5. The bicycle component according to claim 4, wherein the first stopper component and the second stopper component each comprise at least two stepped diameter portions in the overlapping portion.

6. The bicycle component according to claim 2, wherein at least one friction member is disposed between the first stopper component and the second stopper component.

7. The bicycle component according to claim 6, wherein the at least one friction member is disposed in a groove in the second stopper component or in a groove in the first stopper component.

8. The bicycle component according to claim 2, wherein the first stopper component comprises a tubular portion and at least one radial flange in a region at the inner stopper.

9. The bicycle component according to claim 2, wherein the first stopper component is secured on the hub shell by a separate retaining ring.

10. The bicycle component according to claim 9, wherein the retaining ring comprises at least one flange protruding radially inwardly.

11. The bicycle component according to claim 9, wherein a sealing device is provided for sealing the interior of the hub shell wherein the sealing device is formed at least in part by the retaining ring or a radial flange of the first stopper component.

12. The bicycle component according to claim 1, wherein a brake disk accommodation is configured at one end of the hub shell, and wherein a fixing accommodation with an internal thread is configured on the hub shell in an axial region of the brake disk accommodation.

13. The bicycle component according to claim 12, wherein a fixing ring is disposed on the fixing accommodation for axially fixing a brake disk.

14. The bicycle component according to claim 13, wherein the outer diameter of the outer stopper is larger than a clear inner diameter of the fixing ring.

15. The bicycle component according to claim 13, wherein the fixing ring comprises a screw-in part and at least one fixing member protruding outwardly therefrom.

16. An adapter unit for a hub of an at least partially muscle-powered bicycle comprising: a first stopper component having an inner stopper and an inner stop face at least partially disposed thereat and a second stopper component having an outer stopper and an outer stop face at least partially disposed thereat; wherein the first stopper component is substantially configured tubular; wherein the second stopper component is configured tubular and comprises an outwardly protruding flange forming the outer stopper; wherein the second stopper component and the first stopper component radially surround one another in portions; wherein the first stopper component and the second stopper component are held together secure against loss by means of a friction member; and wherein said inner stopper and said outer stopper each have outermost ends that are axially furthest away from a center of the hub, wherein said outermost end of said outer stopper is axially further away from the center of the hub than the outermost end of the inner stopper, said inner stopper and said outer stopper each having innermost ends, wherein said innermost end of said inner stopper is closer to the center of the hub shell than said innermost end of said outer stopper, and wherein a smallest inner diameter of said outer stopper is less than an inner diameter of said inner stopper.

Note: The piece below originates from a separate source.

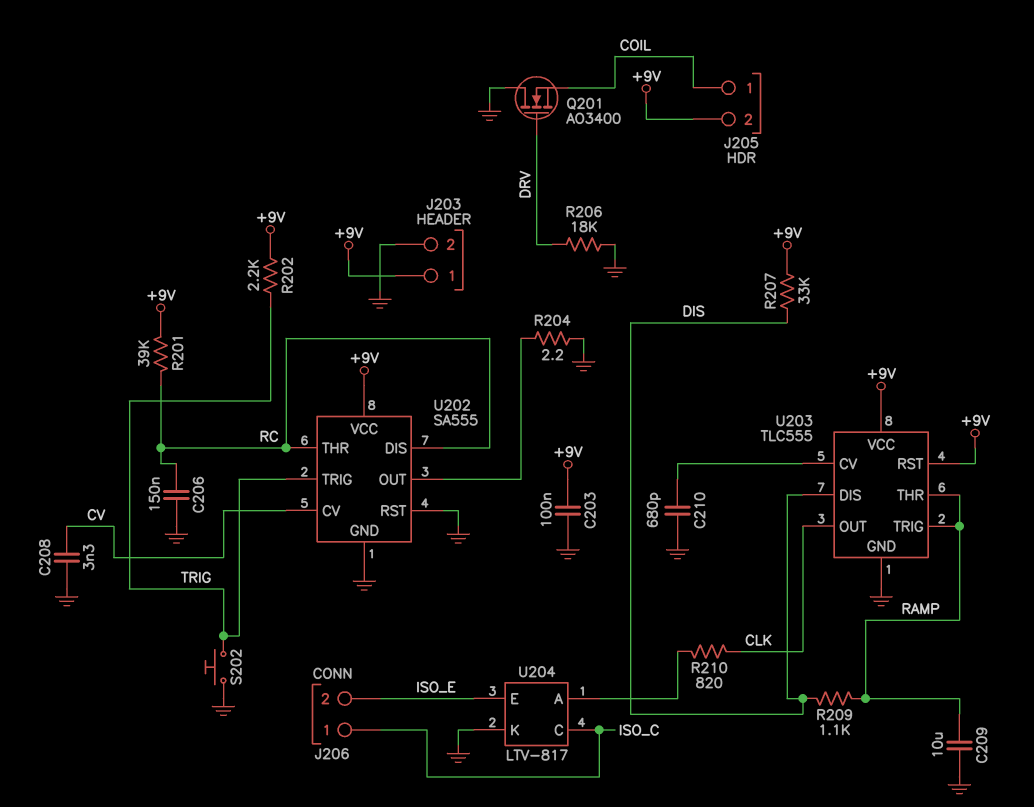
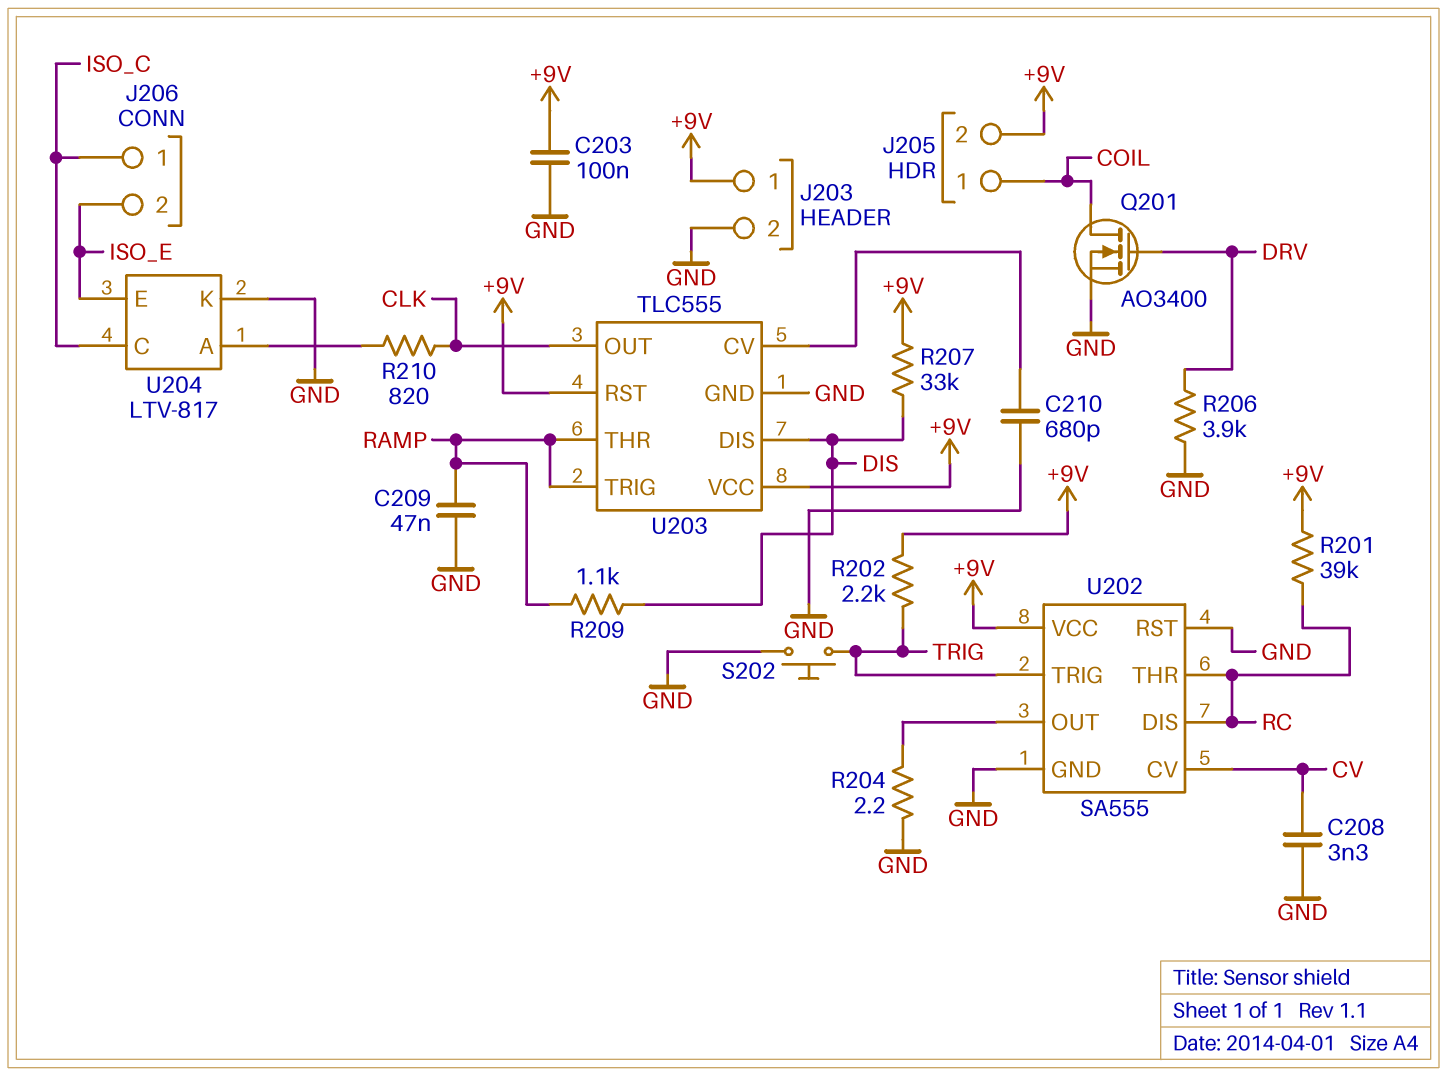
C206: 150nF (GND, RC) -> none
C209: 10uF (GND, RAMP) -> 47nF (GND, RAMP)
Q201: NMOS AO3400 (G DRV, D GND, S COIL) -> NMOS AO3400 (G DRV, D COIL, S GND)
R206: 18k (DRV, GND) -> 3.9k (DRV, GND)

17. The adapter unit according to claim 16, wherein an outwardly protruding double flange is formed at the first stopper component.

18. The adapter unit according to claim 16, wherein the flange at the second stopper component forms the outer stopper with the outer stop face.

19. The adapter unit according to claim 16, wherein the second stopper component radially surrounds the first stopper component over at least an overlapping portion.

20. The two-wheeled vehicle of claim 19, wherein the first stopper component comprises at least two stepped diameter portions in the overlapping portion.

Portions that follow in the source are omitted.